Après de nombreux épisodes de chaleurs connus ces dernières semaines, le Conseil d'architecture, de l'urbanisme et de l'environnement (CAUE) et le Parc naturel régional du Morvan ont organisé une journée technique consacrée à l'aménagement des bourgs pour s'adapter au changement climatique. De nombreux élus des communes environnantes de l'Yonne et de la Nièvre se sont réunis à Coulanges-sur-Yonne auprès de son maire Marcel Chevillon. Comment intégrer davantage de végétation en cœur de village ? Comment désimperméabiliser les sols tout en maintenant les usages et les circulations ? Comment concilier gestion des eaux pluviales, réseaux enterrés, attractivité et cadre de vie ? Ce sont toutes les questions auxquelles a tenté de répondre Marcel Chevillon en faisant appel au CAUE et au Parc naturel régional du Morvan. Professeur de géographie de formation, le maire de Coulanges-sur-Yonne a rencontré Philippe Bodo, directeur du CAUE de l'Yonne, et cela « a tout changé ». « Nous avons commencé par réaliser une étude générale d'aménagement pour identifier les îlots de chaleur au sein du bourg. Nous voulions renaturer le bourg, qui était dépourvu de végétation », témoigne-t-il. Pour être clair dans leurs propos, les deux structures conviennent que la définition adéquate à la renaturation est la suivante : « c'est un retour à l'état naturel ou semi-naturel des écosystèmes qui ont été dégradés, endommagés ou détruits par les activités humaines » (Aronson, 2004). Pour aménager un bourg, il faut passer par trois étapes : « penser à l'entrée de bourg comme une porte au sein d'une commune en le signalant par plusieurs outils (rétrécissement de chaussée, plantation en bord de chaussée), créer des zones de transition par la plantation d'arbres, séparer les flux et travailler sur les routes, et le centre, où l'enjeu majoritaire se trouve dans la gestion des conflits entre les différents usages », exprime le directeur du CAUE. C'est alors que le végétal joue un rôle majeur pour séquencer le bourg, tout en limitant le travail d'entretien. Pour résister à la sécheresse, les deux structures se penchent sur des végétaux résistants à la sécheresse comme « le noyer, le catalpa, le sorbier des oiseleurs ou encore le prunus, pour les arbres ; l'arbousier, l'althéa, le laurier-thin ou encore le genêt pour les arbustes ; et la lavande, le gaura, la santoline ou encore le romarin ».

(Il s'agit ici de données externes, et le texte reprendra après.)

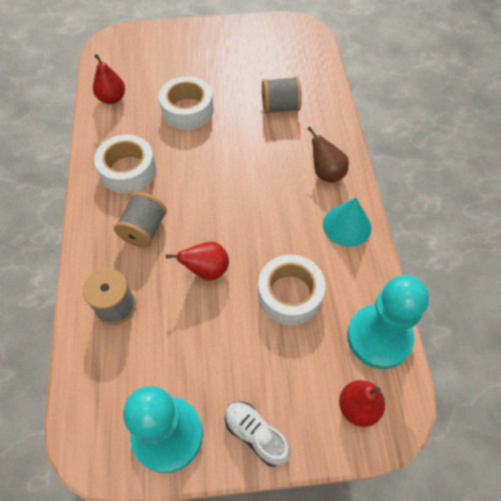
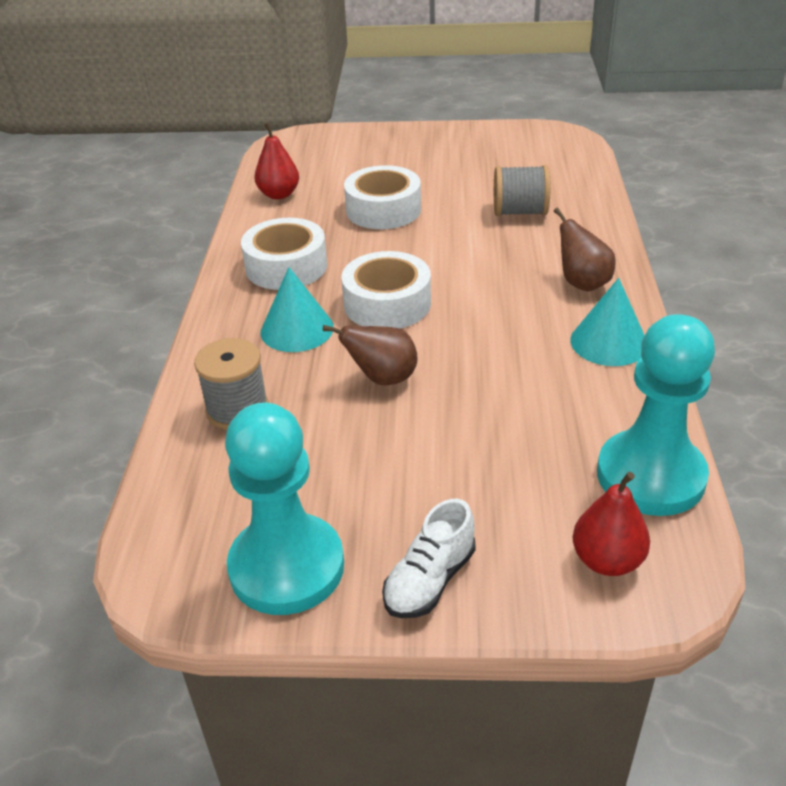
camera: 10 degrees right, 20 degrees down
(144, 230) = (297, 329): grey spool -> turquoise cone
(206, 270) = (382, 379): red pear -> brown pear
(256, 434) = (430, 580): white shoe -> white shoe turned 105 degrees counterclockwise
(290, 295) = (508, 415): white tape -> white tape (387, 304)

« Reconfigurer des espaces sans végétation n'a pas de sens »
En 2020, lorsque la Région Bourgogne Franche-Comté lance un appel à projet consacré au soutien des projets de renaturation d'espaces publics, Marcel Chevillon prend la décision de s'y pencher. Au préalable, une étude est réalisée, le constat est fait. « Extrêmement minéral, le végétal n'y a que peu de place, quelques pieds de murs et de façades dérogent à la règle. L'état très dégradé des revêtements incite à requalifier les deux rues et la place globalement. Dans ce contexte, un premier travail avec le CAUE a permis aux élus de comprendre le potentiel de réaménagement qualitatif de ce site, avec un reste à charge acceptable pour la commune, si des ambitions de désimperméabilisation et de renaturation étaient intégrées en lien avec des financements naissants », convient le Parc du Morvan, dans un document officiel. Le projet définitif s'est donc appuyé sur une volonté pour la commune de « proposer des solutions fondées sur la nature, de créer des espaces favorisant la biodiversité, de lutter contre l'artificialisation des sols, de mettre la biodiversité au cœur de l'aménagement, de redonner une meilleure fonctionnalité aux écosystèmes et de lutter contre les îlots de chaleur en intégrant l'opération dans un projet global d'aménagement ». Pour entrer plus dans le concret, la commune a décidé de concevoir une place verte paysagère, de créer un parcours de sensibilisation à la nature en ville, de gérer les eaux pluviales de manière alternative, de désimperméabiliser 50 % d'une place et d'apaiser la circulation en favorisant la pratique piétonne dans un espace partagé. De nombreux élus ont également engagé des démarches pour réaménager leurs bourgs.